Design, Synthesis and Pharmacological Screening of Heterocyclic Molecules as Selective COZ-2 Inhibitors

Abstract

Drug induced gastrointestinal ulceration, renal; Hepatotoxicity and cardiovascular stroke are the leading causes due to which many NSAIDs have been withdrawn from the market. Also it has been associated with erectile dysfunction and defects in ovulatory action. COX-2 inhibitors developed to reduce the gastrointestinal issues but other cardiovascular problems occured in this advent. Thus many new methods and strategies were developed wherein structural modifications of the existing drugs were done. Main change was done in the free carboxylic group of the NSAIDs which was modified into various acid derivatives. All these changes were done so that the efficacy of the drugs improves, selectivity increases and toxicity decreases.

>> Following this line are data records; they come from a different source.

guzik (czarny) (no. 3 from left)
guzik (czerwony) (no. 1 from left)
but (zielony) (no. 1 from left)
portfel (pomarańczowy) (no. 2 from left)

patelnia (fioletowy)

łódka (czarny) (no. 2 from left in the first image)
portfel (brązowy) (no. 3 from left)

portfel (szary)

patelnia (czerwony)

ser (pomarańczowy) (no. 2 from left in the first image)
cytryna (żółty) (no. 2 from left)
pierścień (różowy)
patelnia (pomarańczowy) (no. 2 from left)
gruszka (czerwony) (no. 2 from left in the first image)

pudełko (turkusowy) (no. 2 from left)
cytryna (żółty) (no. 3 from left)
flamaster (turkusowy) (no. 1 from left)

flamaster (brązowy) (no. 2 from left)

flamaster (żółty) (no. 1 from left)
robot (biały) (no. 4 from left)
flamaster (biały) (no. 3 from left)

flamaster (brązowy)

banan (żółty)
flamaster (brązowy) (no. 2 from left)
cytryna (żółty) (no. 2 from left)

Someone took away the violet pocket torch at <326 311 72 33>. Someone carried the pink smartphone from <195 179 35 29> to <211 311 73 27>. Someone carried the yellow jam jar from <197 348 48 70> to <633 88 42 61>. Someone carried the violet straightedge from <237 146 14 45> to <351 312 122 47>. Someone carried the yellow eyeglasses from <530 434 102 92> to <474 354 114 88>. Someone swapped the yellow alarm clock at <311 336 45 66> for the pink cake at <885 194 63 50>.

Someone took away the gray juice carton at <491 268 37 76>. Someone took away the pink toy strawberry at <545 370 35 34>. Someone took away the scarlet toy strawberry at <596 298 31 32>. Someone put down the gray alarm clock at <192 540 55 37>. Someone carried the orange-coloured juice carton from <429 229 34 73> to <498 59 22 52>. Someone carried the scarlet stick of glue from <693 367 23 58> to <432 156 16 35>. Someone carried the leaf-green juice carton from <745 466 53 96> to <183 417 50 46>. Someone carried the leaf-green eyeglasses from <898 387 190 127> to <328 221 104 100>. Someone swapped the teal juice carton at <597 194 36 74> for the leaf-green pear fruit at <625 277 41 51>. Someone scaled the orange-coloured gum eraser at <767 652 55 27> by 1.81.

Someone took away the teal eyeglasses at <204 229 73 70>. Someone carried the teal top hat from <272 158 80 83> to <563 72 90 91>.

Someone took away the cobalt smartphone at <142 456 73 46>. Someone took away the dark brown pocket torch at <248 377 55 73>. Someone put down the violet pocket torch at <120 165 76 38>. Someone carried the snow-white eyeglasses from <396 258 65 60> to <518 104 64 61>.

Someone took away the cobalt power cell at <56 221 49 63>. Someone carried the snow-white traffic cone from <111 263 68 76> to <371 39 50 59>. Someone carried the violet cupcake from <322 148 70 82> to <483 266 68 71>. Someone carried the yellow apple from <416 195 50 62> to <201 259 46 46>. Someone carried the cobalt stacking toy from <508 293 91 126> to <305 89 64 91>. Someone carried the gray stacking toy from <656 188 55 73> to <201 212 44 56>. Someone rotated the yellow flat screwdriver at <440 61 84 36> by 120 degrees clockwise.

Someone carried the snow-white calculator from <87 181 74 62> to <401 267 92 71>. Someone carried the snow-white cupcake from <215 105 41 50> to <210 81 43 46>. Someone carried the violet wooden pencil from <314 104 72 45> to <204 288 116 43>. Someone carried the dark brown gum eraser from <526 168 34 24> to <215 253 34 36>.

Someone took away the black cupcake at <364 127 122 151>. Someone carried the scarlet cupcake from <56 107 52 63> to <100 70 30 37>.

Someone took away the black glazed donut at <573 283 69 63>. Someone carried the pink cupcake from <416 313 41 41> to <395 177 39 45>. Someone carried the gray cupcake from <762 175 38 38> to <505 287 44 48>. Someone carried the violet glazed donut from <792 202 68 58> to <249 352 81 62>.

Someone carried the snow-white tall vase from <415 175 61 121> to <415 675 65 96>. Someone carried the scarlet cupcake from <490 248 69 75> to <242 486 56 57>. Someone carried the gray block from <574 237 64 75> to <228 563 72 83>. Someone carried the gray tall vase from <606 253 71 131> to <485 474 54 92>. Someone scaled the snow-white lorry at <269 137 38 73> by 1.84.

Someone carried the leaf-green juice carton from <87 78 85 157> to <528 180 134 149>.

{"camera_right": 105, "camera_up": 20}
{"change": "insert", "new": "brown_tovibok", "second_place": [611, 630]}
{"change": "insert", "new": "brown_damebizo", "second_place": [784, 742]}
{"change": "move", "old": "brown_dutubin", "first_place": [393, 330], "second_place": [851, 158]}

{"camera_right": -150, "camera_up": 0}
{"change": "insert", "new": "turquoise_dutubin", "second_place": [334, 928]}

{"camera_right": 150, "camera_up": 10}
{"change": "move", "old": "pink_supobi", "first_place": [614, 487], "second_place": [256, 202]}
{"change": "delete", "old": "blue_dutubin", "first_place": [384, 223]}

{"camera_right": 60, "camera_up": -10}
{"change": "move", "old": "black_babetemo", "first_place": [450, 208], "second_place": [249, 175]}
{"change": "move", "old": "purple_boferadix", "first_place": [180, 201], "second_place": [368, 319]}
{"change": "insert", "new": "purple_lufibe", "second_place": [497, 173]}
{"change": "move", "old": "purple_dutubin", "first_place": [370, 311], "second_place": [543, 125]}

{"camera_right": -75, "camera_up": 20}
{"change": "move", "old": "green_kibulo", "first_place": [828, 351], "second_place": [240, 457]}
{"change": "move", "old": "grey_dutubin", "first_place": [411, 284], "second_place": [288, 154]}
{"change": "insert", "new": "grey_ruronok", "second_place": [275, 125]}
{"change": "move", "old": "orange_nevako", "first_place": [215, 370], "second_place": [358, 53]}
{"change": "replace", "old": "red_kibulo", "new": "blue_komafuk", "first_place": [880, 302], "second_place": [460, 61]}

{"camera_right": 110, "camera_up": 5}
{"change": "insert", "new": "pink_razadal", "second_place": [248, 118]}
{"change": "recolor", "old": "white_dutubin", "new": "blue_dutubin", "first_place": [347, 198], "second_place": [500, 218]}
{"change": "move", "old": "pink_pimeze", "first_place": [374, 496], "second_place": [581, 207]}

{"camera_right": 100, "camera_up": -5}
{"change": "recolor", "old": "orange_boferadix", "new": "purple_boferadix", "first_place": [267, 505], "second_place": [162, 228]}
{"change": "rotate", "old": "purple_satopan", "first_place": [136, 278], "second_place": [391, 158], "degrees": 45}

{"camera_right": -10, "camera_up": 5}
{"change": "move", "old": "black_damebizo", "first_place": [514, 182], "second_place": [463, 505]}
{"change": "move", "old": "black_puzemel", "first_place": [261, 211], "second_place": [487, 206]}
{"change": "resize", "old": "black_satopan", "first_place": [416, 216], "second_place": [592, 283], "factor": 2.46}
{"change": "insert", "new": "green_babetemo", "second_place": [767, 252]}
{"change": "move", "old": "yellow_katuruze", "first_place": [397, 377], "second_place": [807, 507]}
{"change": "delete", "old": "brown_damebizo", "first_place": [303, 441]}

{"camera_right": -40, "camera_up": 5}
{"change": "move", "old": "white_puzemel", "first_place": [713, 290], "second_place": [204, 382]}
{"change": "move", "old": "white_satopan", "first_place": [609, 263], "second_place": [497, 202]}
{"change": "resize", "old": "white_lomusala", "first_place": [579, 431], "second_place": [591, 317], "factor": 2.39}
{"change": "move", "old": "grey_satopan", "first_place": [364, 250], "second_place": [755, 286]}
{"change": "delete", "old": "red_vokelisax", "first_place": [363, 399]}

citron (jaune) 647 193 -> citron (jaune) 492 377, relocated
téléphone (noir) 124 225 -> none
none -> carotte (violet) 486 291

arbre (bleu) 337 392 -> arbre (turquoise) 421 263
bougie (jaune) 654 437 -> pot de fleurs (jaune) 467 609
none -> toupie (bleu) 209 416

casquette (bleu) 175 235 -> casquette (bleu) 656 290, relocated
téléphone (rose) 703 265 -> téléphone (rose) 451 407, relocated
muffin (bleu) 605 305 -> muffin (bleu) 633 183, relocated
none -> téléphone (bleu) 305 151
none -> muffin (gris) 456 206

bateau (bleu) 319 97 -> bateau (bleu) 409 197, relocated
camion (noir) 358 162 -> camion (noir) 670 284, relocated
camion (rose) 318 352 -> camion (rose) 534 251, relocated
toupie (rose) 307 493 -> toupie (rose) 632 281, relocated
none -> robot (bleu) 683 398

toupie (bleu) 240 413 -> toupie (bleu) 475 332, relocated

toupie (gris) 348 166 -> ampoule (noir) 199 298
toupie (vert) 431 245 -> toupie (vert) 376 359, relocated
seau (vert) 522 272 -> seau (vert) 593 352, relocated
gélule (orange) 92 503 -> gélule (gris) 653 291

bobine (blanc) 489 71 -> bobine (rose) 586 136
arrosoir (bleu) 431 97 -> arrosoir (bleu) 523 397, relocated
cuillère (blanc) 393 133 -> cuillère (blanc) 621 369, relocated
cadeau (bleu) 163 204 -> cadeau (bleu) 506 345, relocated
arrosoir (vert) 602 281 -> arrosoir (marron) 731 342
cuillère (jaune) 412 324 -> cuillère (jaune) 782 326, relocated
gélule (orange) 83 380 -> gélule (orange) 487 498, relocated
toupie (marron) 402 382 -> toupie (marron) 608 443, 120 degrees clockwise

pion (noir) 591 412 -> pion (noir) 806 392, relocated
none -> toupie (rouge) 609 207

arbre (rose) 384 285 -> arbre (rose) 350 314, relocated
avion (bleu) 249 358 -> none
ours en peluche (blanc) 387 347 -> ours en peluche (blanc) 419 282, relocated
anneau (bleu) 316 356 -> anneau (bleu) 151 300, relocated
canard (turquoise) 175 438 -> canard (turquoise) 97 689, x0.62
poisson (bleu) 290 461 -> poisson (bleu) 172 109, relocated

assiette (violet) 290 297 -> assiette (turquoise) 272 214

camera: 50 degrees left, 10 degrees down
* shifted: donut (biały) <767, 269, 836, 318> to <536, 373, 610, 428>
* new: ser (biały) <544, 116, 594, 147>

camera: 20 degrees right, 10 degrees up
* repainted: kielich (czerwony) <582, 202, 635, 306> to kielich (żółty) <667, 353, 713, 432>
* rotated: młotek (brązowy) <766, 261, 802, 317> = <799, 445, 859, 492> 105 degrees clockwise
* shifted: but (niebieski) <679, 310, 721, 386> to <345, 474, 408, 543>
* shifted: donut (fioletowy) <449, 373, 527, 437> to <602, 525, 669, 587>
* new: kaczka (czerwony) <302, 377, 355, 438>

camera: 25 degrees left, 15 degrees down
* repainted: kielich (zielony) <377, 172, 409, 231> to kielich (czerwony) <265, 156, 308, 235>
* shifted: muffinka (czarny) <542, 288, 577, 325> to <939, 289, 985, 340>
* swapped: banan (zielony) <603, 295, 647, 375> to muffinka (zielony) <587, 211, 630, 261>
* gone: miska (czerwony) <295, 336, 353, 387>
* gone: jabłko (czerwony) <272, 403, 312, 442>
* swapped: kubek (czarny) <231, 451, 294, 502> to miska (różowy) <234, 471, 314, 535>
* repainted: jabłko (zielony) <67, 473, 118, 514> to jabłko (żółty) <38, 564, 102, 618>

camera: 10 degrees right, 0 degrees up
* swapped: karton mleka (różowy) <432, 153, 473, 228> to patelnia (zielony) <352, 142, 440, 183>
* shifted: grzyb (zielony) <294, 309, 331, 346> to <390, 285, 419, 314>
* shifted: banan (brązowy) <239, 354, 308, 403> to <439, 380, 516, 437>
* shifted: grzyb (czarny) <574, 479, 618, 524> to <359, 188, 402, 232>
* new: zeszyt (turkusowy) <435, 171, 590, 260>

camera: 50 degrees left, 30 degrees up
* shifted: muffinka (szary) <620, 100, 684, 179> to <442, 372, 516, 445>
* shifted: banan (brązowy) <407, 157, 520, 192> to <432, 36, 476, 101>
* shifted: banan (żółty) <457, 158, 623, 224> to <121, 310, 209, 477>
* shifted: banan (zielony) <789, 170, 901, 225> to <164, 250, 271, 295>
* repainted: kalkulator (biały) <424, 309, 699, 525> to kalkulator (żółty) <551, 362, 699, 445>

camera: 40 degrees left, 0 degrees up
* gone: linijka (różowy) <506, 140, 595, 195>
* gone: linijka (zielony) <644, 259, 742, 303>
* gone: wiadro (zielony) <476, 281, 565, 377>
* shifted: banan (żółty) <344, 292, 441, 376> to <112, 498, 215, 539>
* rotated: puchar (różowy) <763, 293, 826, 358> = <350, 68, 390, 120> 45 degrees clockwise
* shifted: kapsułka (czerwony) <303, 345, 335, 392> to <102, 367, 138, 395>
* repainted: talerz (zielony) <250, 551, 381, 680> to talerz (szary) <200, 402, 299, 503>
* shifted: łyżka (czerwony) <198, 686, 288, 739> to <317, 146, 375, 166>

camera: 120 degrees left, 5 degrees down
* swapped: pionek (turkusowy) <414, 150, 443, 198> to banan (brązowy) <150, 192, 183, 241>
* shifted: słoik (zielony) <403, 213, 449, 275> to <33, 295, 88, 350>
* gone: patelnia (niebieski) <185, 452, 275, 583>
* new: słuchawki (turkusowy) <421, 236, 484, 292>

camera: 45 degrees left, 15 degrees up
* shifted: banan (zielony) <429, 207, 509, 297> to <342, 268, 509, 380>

In this study according molecular docking studies of designed compounds were done using PDB ID- 4PH9 for Mefenamic acid and 3NT1 for Indomethacin. Molecules showed high scores and maximum interaction. Synthesis using DCC/DMAP coupling was done. In-vivo screening of compounds with high GOLD score such as JS-AMA, JS-OCA, JS-AP, JS- PAN, JS-PTOL showed maximum inhibition. Comparing the results of docking and In- vivo screening it was found that amide derivatives of parent NSAIDs are more selective, potent and shows less side-effect.